One of the remarkable things about music is its inherent function of documenting history to allow for this analysis. When someone records their music (more so now than ever before), that music is forever frozen as a time capsule of whatever the artist was thinking or feeling at the time they wrote their song. Further, the poetic nature of musical lyrics allows for artists to communicate potentially paragraphs worth of meaning in just a few words.

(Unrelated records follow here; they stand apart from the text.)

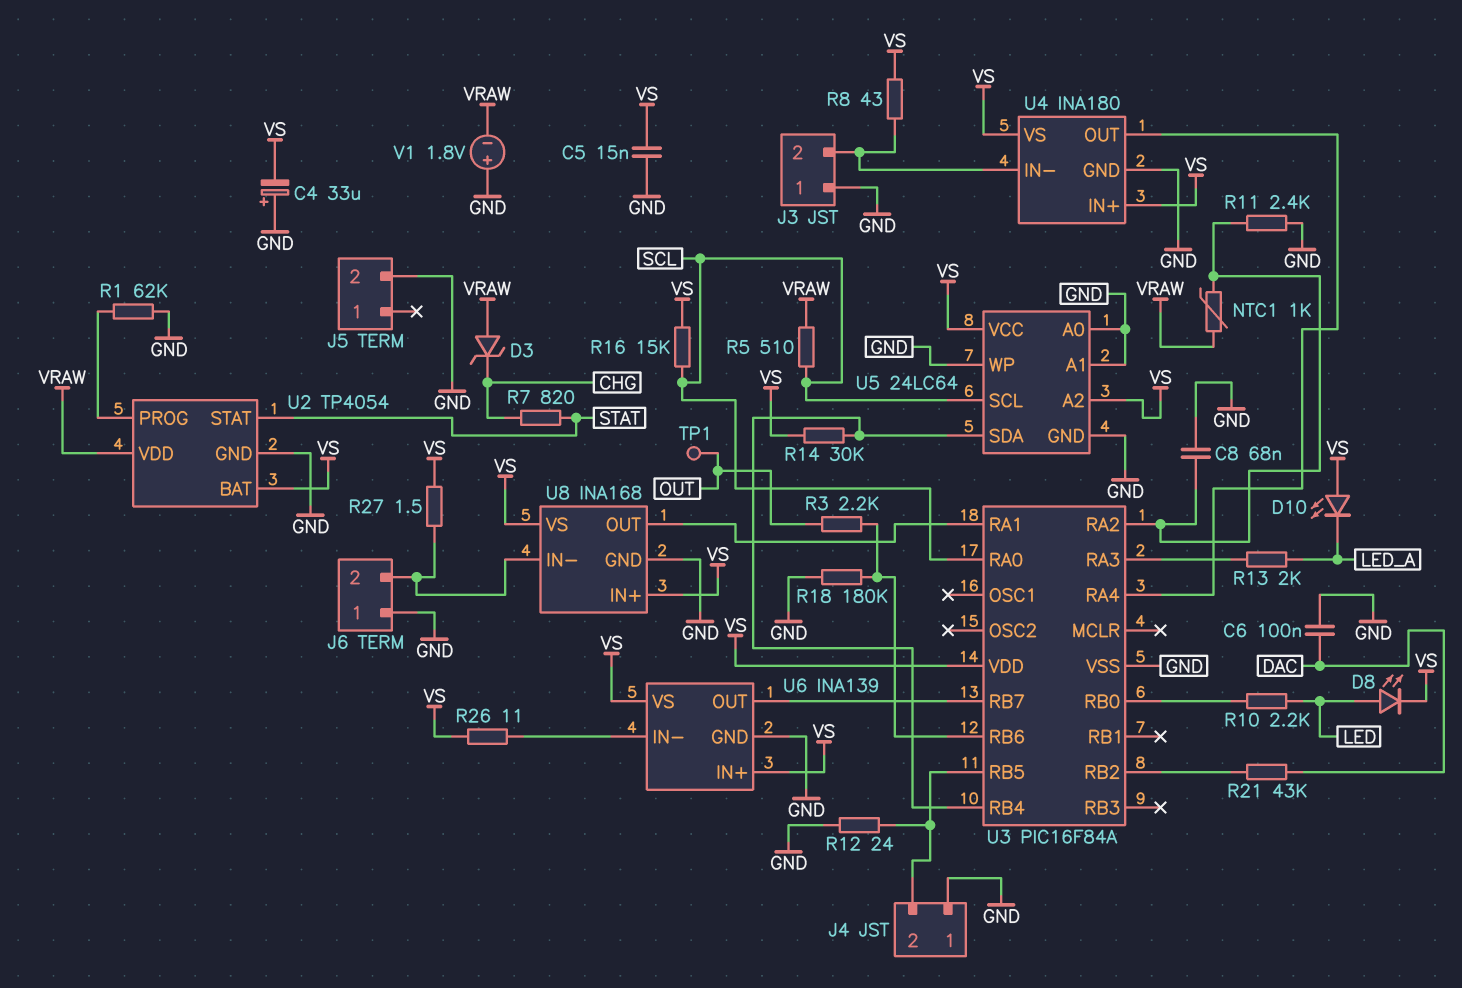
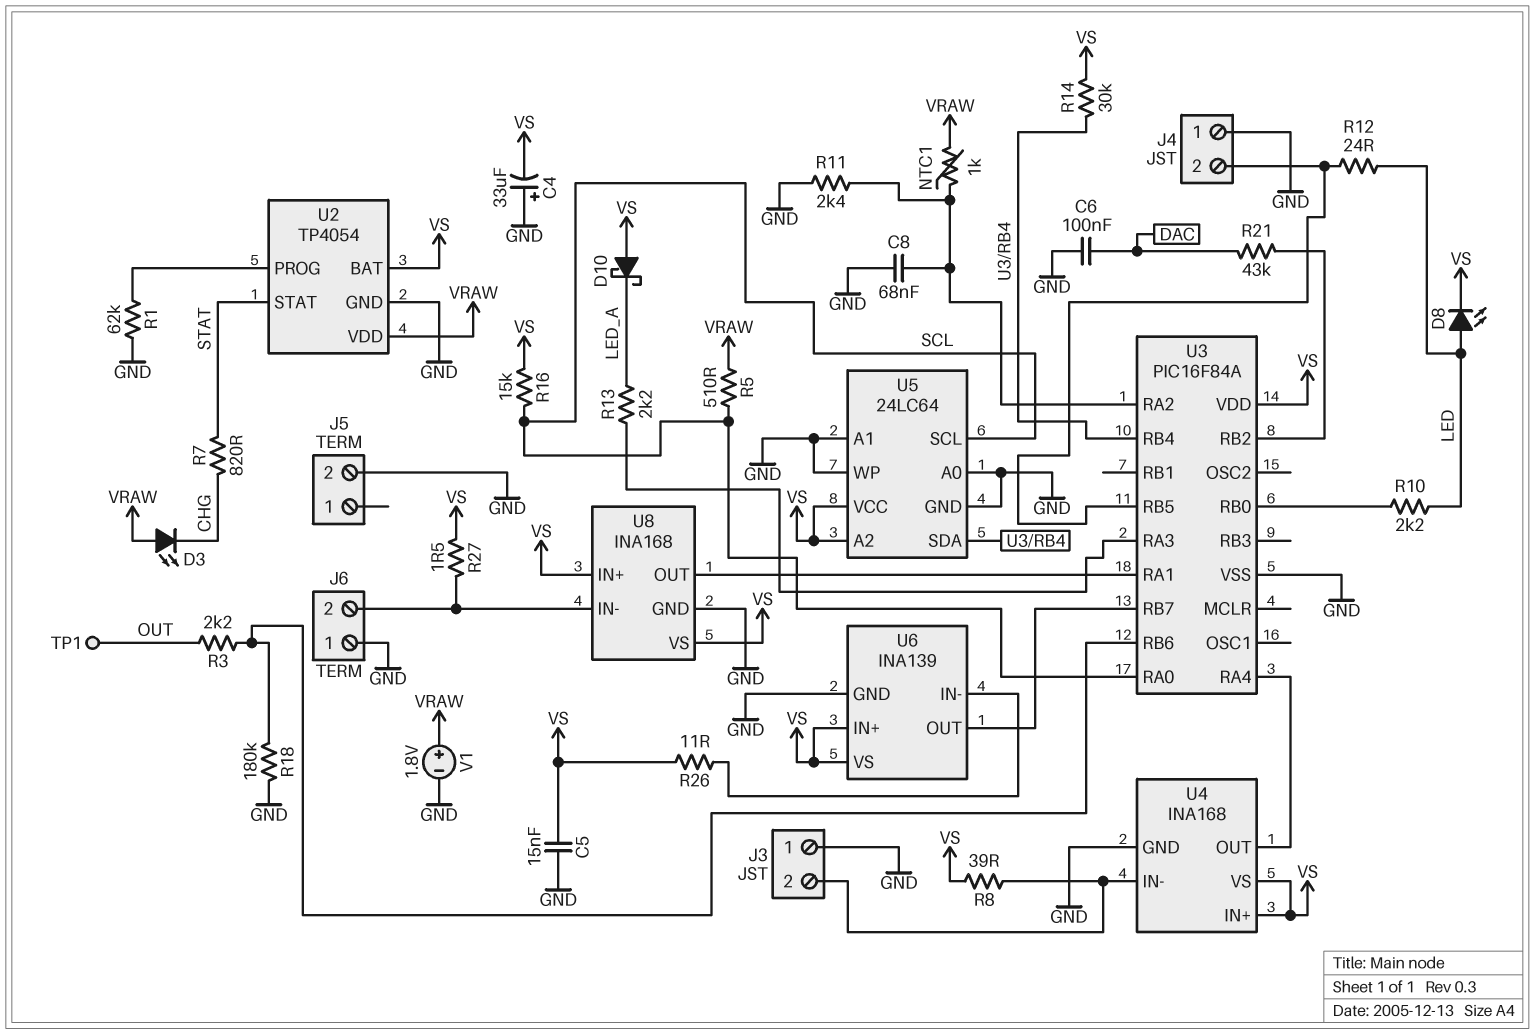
D3: zener (A VRAW, K CHG) -> LED (A VRAW, K CHG)
D10: LED (A VS, K LED_A) -> schottky (A VS, K LED_A)
R8: 43 (J3/2, VS) -> 39 (J3/2, VS)
R12: 24 (GND, J4/2) -> 24 (J4/2, LED)
R13: 2k (LED_A, U3/RA3) -> 2.2k (LED_A, U3/RA3)
U4: INA180 -> INA168
V1: 1.8V (plus GND, minus VRAW) -> 1.8V (plus VRAW, minus GND)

For Brooklyn, hip-hop started as a creative outlet and a means to connect with other people having similar experiences. It remains that way to this day. The musical styles may have changed, but the lyrical themes have been almost constant for the past 40 years. Life in Brooklyn is tough, but people in Brooklyn are tougher. Coping with life is a challenge, and many turn to destructive habits to do so. Every rapper wants to/claims to be the best/toughest/smartest. Et cetera, et cetera.
It’s scary to think that so little has changed socially and economically in the borough that the message of the music hasn’t changed in all that time. It’s also possible, however, that life has changed, but the people of Brooklyn’s outlook remains the same. That the never-say-die, indefatigable character of Brooklyn’s population may just continue to strive for something more or something better. Reality is somewhere in the middle. The borough has changed. New people have moved in, but Brooklyn’s essence remains, and hip-hop serves as a constant reminder that Brooklyn isn’t going anywhere anytime soon.